Best practices for building AWS data pipelines

Leverage serverless architecture

You can do this by using AWS Lambda and AWS Glue to simplify your architecture by reducing the overhead involved in the management of servers. In that respect, a serverless architecture will ensure that your pipeline scales seamlessly, utilizing only those resources actually used. Thus, it becomes optimized for performance and cost.

Automate data processing

Leverage event-driven services like AWS Lambda to have events triggered automatically for the transformation and processing of incoming data. This ensures minimum human intervention and that the pipeline is up and running smooth, without delays.

Optimize storage costs

Utilize different storage classes in Amazon S3, such as S3 Standard, S3 Infrequent Access, and S3 Glacier, to balance cost and access needs. For infrequently accessed data, use Amazon S3 Glacier to store the data at a lower cost while ensuring that it’s still retrievable when necessary.

Implement skey

Ensure that your data pipeline adheres to security and compliance standards by using AWS Identity and Access Management (IAM) for role-based access control, encrypting data at rest with AWS Key Management Service (KMS), and monitoring network traffic with AWS CloudTrail.

Security and compliance are key in AWS data pipelines, considering the present landscape where data breaches are rampant, coupled with growing regulatory scrutiny.

Therefore, this may involve sensitive information such as personally identifiable information, financial records, or healthcare data that demands strong security measures against unauthorized access to protect against possible monetary or reputational damage.

AWS KMS ensures data at rest is encrypted, making it unreadable even if compromised, while AWS IAM enforces role-based access to restrict data access to authorized personnel only, reducing the risk of insider threats.

Compliance with regulations like GDPR, HIPAA, and CCPA is crucial for avoiding fines and legal complications, while tools like AWS CloudTrail help track pipeline activities, enabling quick detection and response to unauthorized access or anomalies.

Beyond legal requirements, secure pipelines foster customer trust by showcasing responsible data management and preventing breaches that could disrupt operations. A robust security framework also supports scalability, keeping pipelines resilient and protected against evolving threats as they grow.

It is important to keep prioritizing security and compliance so that organizations not only safeguard data but also enhance operational integrity and strengthen customer confidence.

Conclusion

AWS is a strong choice for building AI and NLP data pipelines primarily because of its intuitive user interface, robust infrastructure, and comprehensive service offerings.

Services like Amazon S3, AWS Lambda, and Amazon SageMaker simplify the development of scalable pipelines, while AWS Glue streamlines data transformation and orchestration. AWS’s customer support and extensive documentation further enhance its appeal, making it relatively quick and easy to set up pipelines.

To advance further, organizations can explore integrating AWS services like Amazon Neptune for graph-based data models, ideal for recommendation systems and relationship-focused AI.

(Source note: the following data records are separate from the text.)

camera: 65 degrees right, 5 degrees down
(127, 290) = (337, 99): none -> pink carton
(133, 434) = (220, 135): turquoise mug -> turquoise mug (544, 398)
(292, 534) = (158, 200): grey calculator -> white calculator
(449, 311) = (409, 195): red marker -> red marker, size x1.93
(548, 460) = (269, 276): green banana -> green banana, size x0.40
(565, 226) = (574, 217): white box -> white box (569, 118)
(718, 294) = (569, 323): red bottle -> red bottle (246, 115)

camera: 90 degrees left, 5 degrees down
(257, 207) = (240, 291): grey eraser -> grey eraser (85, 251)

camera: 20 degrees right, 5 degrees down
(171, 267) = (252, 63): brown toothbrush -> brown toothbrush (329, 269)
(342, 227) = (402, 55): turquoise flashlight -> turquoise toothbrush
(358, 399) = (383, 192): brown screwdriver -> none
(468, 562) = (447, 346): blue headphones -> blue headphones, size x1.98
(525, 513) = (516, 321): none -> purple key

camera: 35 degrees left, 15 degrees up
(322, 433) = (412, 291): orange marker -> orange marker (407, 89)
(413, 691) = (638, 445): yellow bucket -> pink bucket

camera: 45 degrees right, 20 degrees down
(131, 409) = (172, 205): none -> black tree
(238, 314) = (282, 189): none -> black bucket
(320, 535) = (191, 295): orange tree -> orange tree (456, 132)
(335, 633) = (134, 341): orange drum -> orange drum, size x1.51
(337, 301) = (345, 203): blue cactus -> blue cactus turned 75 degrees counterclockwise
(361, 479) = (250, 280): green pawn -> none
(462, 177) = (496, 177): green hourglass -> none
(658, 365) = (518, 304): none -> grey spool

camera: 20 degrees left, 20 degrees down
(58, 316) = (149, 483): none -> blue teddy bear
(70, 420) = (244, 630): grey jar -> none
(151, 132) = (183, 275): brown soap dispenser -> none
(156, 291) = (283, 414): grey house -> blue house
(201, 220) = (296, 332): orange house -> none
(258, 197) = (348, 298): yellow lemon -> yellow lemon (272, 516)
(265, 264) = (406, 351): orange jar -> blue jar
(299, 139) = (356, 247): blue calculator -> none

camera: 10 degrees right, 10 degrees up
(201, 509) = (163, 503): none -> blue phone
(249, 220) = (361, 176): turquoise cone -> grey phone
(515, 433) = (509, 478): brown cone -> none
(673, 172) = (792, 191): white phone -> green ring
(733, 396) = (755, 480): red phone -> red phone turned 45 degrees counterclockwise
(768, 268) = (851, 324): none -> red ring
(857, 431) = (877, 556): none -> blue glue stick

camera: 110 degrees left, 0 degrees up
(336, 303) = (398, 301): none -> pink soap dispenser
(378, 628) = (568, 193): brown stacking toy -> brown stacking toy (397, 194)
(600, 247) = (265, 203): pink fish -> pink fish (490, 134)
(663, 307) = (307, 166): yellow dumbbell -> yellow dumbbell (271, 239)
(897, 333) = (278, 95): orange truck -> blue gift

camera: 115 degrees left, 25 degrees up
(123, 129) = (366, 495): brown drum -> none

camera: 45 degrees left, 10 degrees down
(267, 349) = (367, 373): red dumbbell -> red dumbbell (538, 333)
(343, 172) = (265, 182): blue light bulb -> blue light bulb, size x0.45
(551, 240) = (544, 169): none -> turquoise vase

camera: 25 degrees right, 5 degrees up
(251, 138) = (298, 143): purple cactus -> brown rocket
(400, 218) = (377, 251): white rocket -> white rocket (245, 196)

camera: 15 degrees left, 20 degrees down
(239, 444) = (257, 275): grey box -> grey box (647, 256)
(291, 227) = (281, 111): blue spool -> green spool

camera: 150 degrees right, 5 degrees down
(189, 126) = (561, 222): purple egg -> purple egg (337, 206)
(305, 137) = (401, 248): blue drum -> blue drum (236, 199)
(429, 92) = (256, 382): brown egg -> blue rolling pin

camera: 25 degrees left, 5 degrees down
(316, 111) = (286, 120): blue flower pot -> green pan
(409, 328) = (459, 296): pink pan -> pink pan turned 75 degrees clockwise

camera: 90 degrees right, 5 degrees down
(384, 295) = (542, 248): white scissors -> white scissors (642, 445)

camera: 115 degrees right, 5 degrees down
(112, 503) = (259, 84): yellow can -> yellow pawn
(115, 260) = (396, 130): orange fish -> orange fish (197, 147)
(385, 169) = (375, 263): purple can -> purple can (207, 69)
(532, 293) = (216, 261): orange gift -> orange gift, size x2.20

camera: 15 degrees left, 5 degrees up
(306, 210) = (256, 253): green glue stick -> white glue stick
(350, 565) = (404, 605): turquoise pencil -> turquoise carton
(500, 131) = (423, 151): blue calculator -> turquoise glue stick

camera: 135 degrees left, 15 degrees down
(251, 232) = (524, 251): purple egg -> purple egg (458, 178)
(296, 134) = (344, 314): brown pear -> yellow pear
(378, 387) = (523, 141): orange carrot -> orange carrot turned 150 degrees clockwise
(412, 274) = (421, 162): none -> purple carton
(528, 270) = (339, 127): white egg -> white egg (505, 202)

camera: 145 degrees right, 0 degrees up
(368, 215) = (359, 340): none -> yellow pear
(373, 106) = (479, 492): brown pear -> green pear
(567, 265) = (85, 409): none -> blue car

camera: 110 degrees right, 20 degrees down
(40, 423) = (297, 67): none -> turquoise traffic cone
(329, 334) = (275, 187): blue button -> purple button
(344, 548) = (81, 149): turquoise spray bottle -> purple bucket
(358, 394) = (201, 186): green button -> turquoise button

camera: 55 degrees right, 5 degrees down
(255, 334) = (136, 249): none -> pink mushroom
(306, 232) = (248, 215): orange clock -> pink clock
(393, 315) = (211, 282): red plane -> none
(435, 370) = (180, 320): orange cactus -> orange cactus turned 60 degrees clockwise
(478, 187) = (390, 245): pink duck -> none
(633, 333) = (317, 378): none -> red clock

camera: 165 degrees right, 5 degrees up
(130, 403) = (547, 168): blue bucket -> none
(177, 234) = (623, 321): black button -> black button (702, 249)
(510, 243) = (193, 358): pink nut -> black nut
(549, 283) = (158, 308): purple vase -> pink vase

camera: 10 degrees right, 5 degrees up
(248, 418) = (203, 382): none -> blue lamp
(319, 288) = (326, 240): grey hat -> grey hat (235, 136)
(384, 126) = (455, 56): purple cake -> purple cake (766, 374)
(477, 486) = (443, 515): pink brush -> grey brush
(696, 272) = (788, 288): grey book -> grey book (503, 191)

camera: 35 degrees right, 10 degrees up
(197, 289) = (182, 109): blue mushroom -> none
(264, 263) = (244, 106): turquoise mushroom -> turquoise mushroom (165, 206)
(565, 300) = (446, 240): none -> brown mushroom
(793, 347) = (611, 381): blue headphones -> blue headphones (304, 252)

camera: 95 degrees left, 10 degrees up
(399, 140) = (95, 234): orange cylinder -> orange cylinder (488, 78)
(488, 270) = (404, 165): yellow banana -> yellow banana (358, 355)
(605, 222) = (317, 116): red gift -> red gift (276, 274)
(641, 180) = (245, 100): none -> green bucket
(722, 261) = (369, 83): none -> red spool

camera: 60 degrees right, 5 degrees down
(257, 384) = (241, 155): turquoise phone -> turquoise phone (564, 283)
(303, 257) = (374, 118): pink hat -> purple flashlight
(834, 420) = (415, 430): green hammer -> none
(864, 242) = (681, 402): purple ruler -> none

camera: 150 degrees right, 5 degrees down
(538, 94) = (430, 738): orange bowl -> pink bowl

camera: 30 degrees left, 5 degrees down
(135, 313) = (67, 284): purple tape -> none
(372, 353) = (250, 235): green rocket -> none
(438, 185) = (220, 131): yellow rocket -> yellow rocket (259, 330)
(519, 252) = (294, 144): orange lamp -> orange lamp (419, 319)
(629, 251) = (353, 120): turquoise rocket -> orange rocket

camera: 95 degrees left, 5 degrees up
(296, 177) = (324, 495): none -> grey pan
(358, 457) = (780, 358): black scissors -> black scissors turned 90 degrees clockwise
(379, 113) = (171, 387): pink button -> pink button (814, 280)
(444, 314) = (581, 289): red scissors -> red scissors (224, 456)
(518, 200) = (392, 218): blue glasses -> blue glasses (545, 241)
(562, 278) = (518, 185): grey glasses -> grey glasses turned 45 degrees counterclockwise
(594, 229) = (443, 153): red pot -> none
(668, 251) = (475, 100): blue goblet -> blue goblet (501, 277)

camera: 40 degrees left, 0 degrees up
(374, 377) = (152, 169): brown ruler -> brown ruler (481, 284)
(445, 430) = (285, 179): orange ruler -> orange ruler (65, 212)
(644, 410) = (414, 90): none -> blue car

For advanced AI capabilities, leveraging Amazon Forecast for predictive analytics or Amazon Rekognition for image and video analysis can open new possibilities. Engaging with AWS Partner Network (APN) solutions can also offer tailored tools to optimize unique AI and NLP workflows.

By continuously iterating on architecture and using AWS’s latest innovations, businesses can remain competitive while unlocking the full potential of their data pipelines.

However, AWS may not always be the best option depending on specific needs, such as cost constraints, highly specialized requirements, or multi-cloud strategies. While its infrastructure is robust, exploring alternatives like Google Cloud or Azure can sometimes yield better solutions for niche use cases or integration with existing ecosystems.

To maximize AWS’s strengths, organizations can leverage its simplicity and rich service catalog to build effective pipelines while remaining open to hybrid or alternative setups when business goals demand it.